Il regolamento (Ue) n. 347/2013 stabilisce orientamenti per le reti trans-europee nel settore dell’energia che individuano progetti di interesse comune e progetti prioritari nelle reti trans-europee di elettricità e gas. I progetti di interesse comune per l’energia sono finanziati dal meccanismo per collegare l’Europa–Energia, uno strumento di finanziamento con un bilancio totale di 5,35 miliardi euro per il periodo 2014-2020, di cui 4,8 miliardi sotto forma di sovvenzioni gestite dall’Agenzia esecutiva per l’innovazione e le reti (Inea).

Nel 2019 sono state assegnate sovvenzioni per un totale di 556 milioni di euro a otto progetti di interesse comune, sei nel settore dell’elettricità e due nel settore del gas. La Commissione stabilisce l’elenco dei progetti di interesse comune attraverso un atto delegato, che entra in vigore solo se il Parlamento o il Consiglio non esprimono alcuna obiezione entro un periodo di due mesi dalla sua notifica. Il 15 dicembre 2020, la Commissione ha adottato una proposta di revisione del regolamento Rte-e per sostenere meglio la modernizzazione delle infrastrutture energetiche transfrontaliere dell’Europa e raggiungere gli obiettivi del Green Deal europeo.

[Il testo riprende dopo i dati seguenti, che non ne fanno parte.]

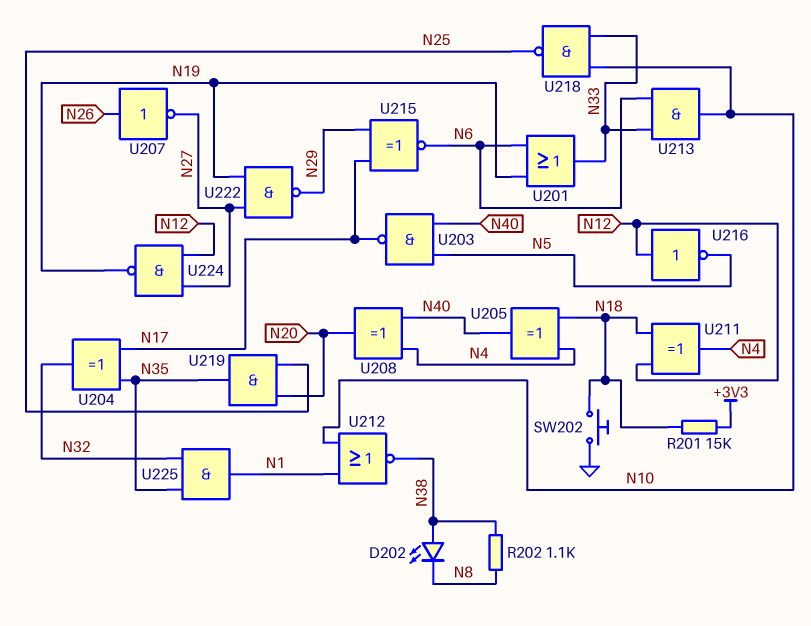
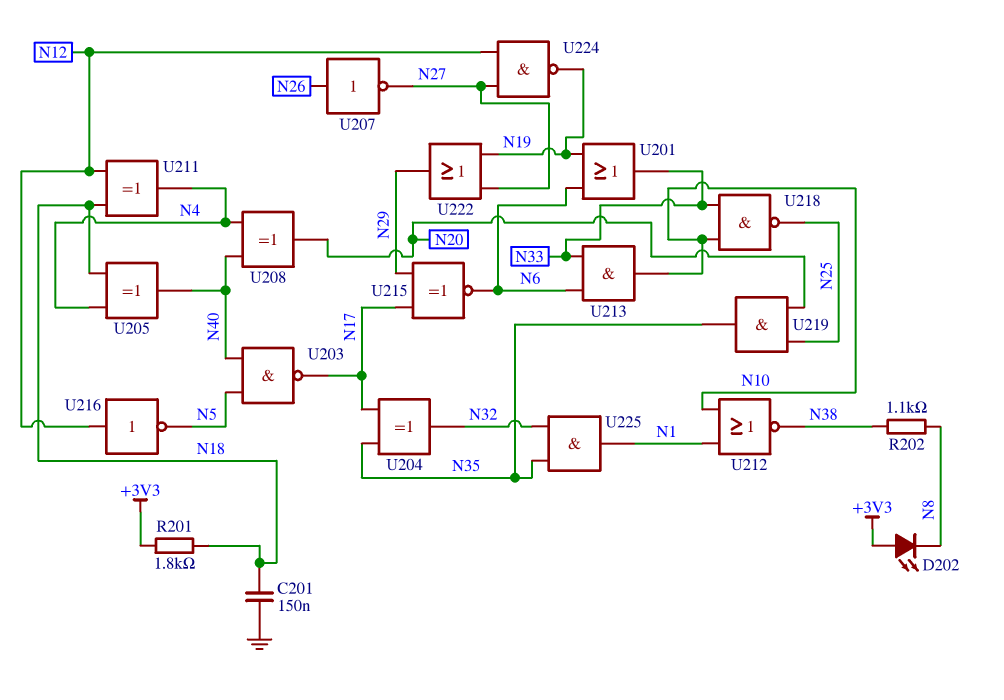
C201: none -> 150nF (GND, N18)
D202: LED (A N38, K N8) -> LED (A +3V3, K N8)
R201: 15k (+3V3, N18) -> 1.8k (+3V3, N18)
SW202: button (GND, N18) -> none
U222: NAND (in N19, in N27, out N29) -> OR (in N19, in N27, out N29)

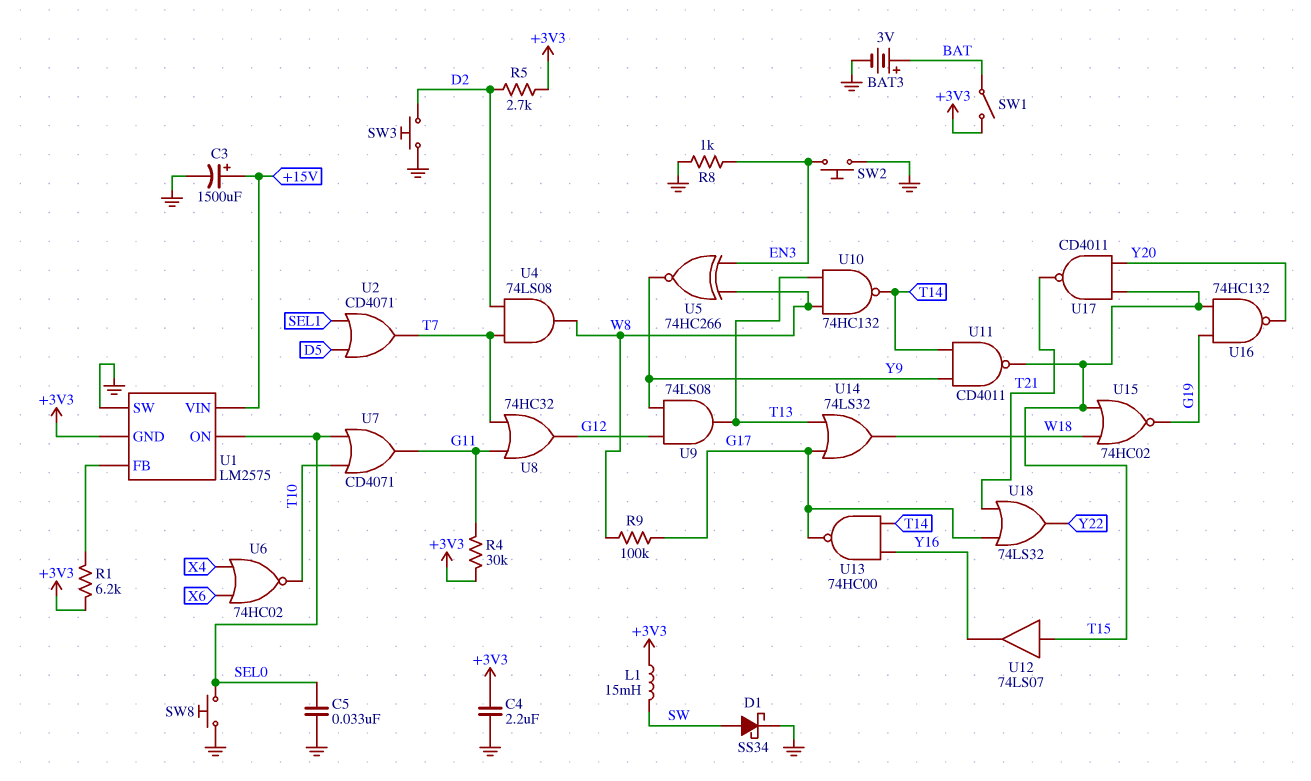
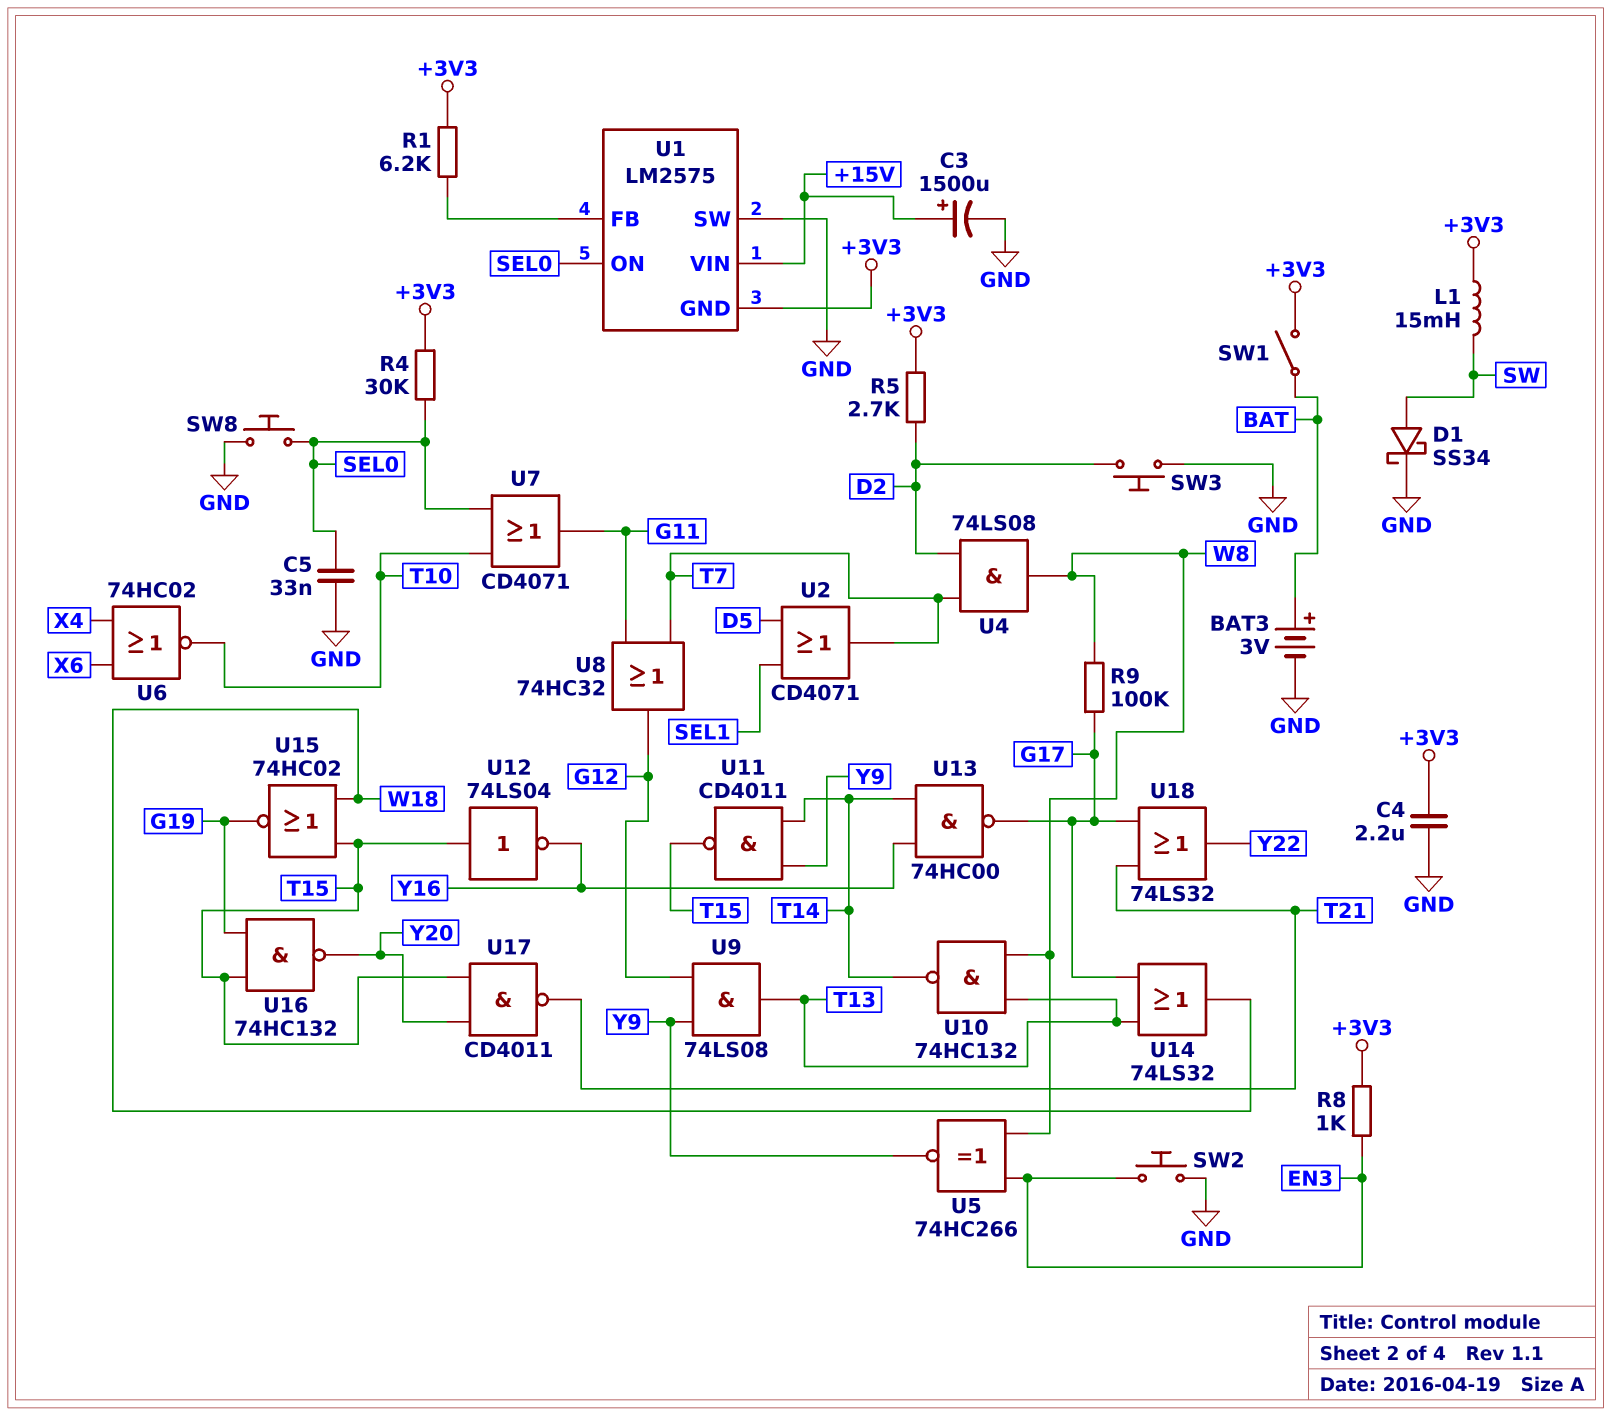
R4: 30k (+3V3, G11) -> 30k (+3V3, SEL0)
R8: 1k (EN3, GND) -> 1k (+3V3, EN3)
U12: buffer 74LS07 (in T15, out Y16) -> NOT 74LS04 (in T15, out Y16)

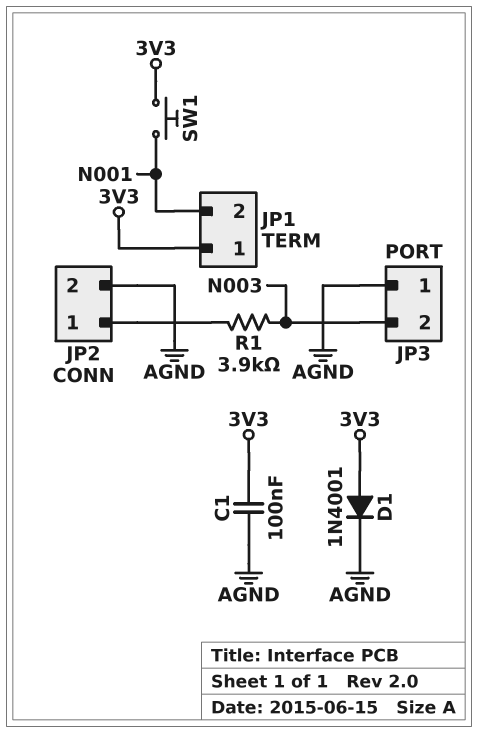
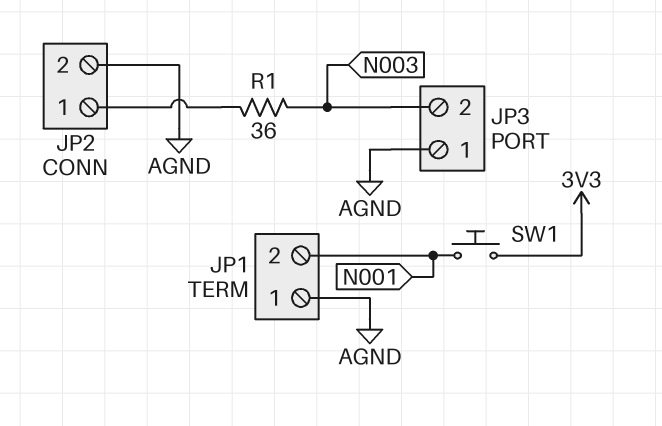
C1: 100nF (3V3, AGND) -> none
D1: diode 1N4001 (A 3V3, K AGND) -> none
JP1 pin 1: 3V3 -> AGND
R1: 3.9k (JP2/1, N003) -> 36 (JP2/1, N003)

Nel lessico burocratico di Bruxelles si può ricavare l‘impressione che tutto sia in buon ordine, anche se non può non saltare agli occhi quanto modesto sia il programma, tale appena da sfiorare il problema della logistica europea dell’energia. Lo si confronti, poi, con gli ultimi studi dell’associazione europea per la cooperazione degli operatori dei sistemi di trasmissione per l’elettricità, la cui conferenza annuale si è tenuta dal 10 al 12 ottobre ed ha prodotto una ricchissima documentazione. L’Ue non appare come un sistema in cui poche grandi reti comunitarie collegano le reti nazionali, ma come una ragnatela frammentata con poco collegamento tra un Paese e l’altro.

Anzi spesso quando il collegamento è programmato, anche nel bel mezzo di una crisi energetica come l’attuale, viene disdetto. Un esempio, tra gli ultimi: stava per essere attuato un gasdotto che avrebbe portato gas liquefatto dalla Spagna al resto del continente ma il progetto è stato annullato a fine ottobre su richiesta della Francia che avrebbe temuto la concorrenza alle sue esportazioni di energia atomica. Un altro: la Danimarca potrebbe esportare alla grande energia rinnovabile (da vento) ma non c’è sufficiente capacità di trasmissione in Germania, soprattutto a ragione delle proteste di enti locali che non desiderano condotte o reti nei loro paraggi. Si potrebbe continuare a lungo. Perché non cominciare a sciogliere questo nodo in questa fase in cui si cerca a trovare una soluzione a quello dei prezzi?